The sections that make up his music and in which the musical thing is made explicit are, as it were, repetitions of something that has already passed and which will return, just like the links in a chain recurring in itself. The same things are continually differentiated in new ways. All bars, all sections, have the same tension: they do not refer back to anything nor do they refer forward. The composition contains no thematic development, no middle and no climax. The sections are not to be viewed as the reflecting facets of a massive crystal which in itself remains hidden from the senses. Each section itself presents the musical thing aiming at becoming increasingly clearer.
In his introduction to Canto ostinato Ten Holt himself states that there is
no repetition per se. The repetition procedure aims at achieving a situation in which the musical object confirms its independence and can search for the most favourable position with respect to the light, and become transparent. Time becomes the space in which the musical object starts to float.
The performers are required to add their part to this process. They have great freedom in their choice of the sound strata and in the way they play them.
The character of the musical profiles changes through the shifting of accents and the addition of dynamic contrasts. One revolves and turns the musical thing that hovers in time-space and looks for the various positions with regard to the light.
This image clearly shows the difference with looking at a crystalline construction, where we see the consecutive views as facets of one and the same structure, as is the case when we listen to music that is composed on the basis of a preconceived and rational model.
Listening to a Ten Holt piece may be compared to the sensation of travelling at an equal speed through a landscape, during which the eye is fixed for some time at a virtual point on the horizon. One sees the elements of the landscape passing by as if they are revolving around the chosen point of view. If one gears oneself to this, one gets the feeling that the figurations in each observed segment have one's own point of view as their centre, while oneself seems to be in rest.

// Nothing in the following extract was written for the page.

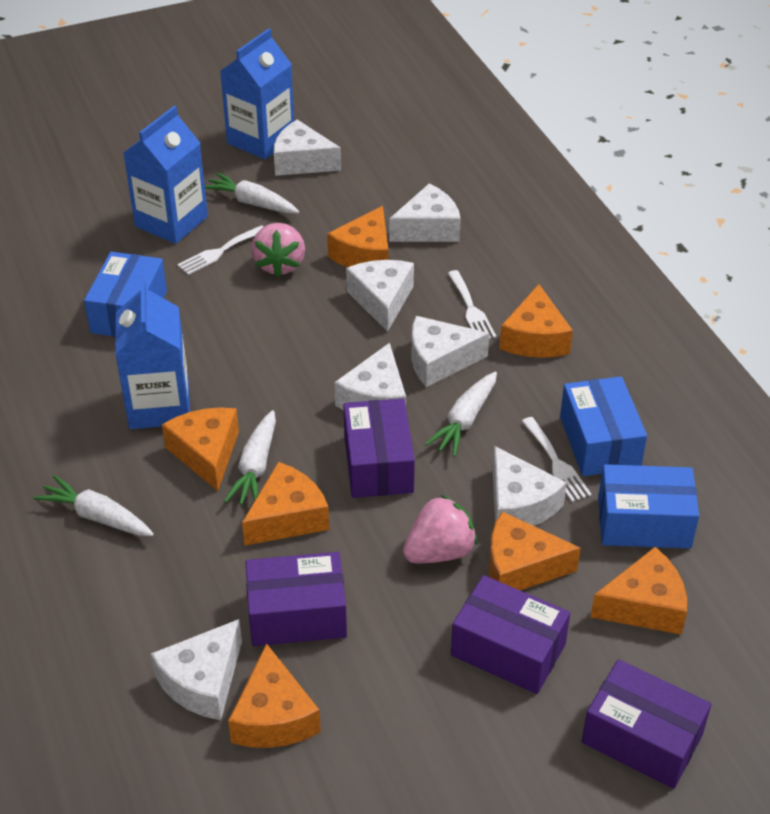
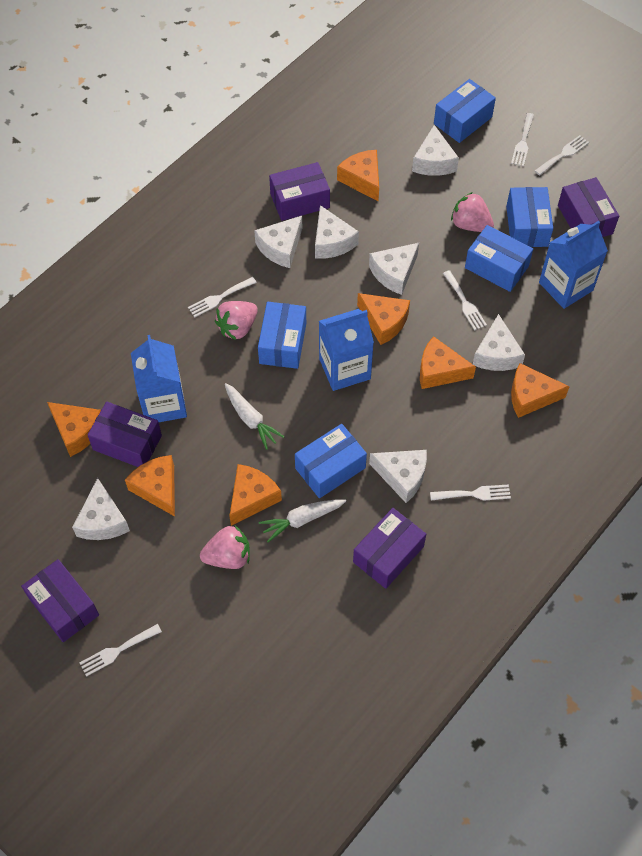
blue box: 3 -> 5
pink strawberry: 2 -> 3
purple box: 4 -> 5
white carrot: 4 -> 2
white fork: 3 -> 6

The listener who surrenders to the continuous movement of the passing sections knows himself to be one with the calm of the central point at which the changing material sound strata of the floating musical thing are focussed. Knowing, says Ten Holt, is transformed into being known. Time is no longer a means of hearing sounds as consecutive aspects of an imaginary, static object. On the contrary, the dynamic actualisation of the musical object makes us immediately aware of the movement of time in relation to ourselves as a fixed point of rest. Everyday, measurable time as a succession of now-moments has been forgotten.
A work by Simeon ten Holt is only complete when it is performed. Whereas the basic figure seems to be very simple, the implicit complexity only becomes apparent during the performance which invites both performers and listeners on a voyage of discovery. This music is no longer concerned with achieving an ideal goal, set by the composer, but with the reality of listening itself, in which
the purposive process (not the movement) is halted in the repetition.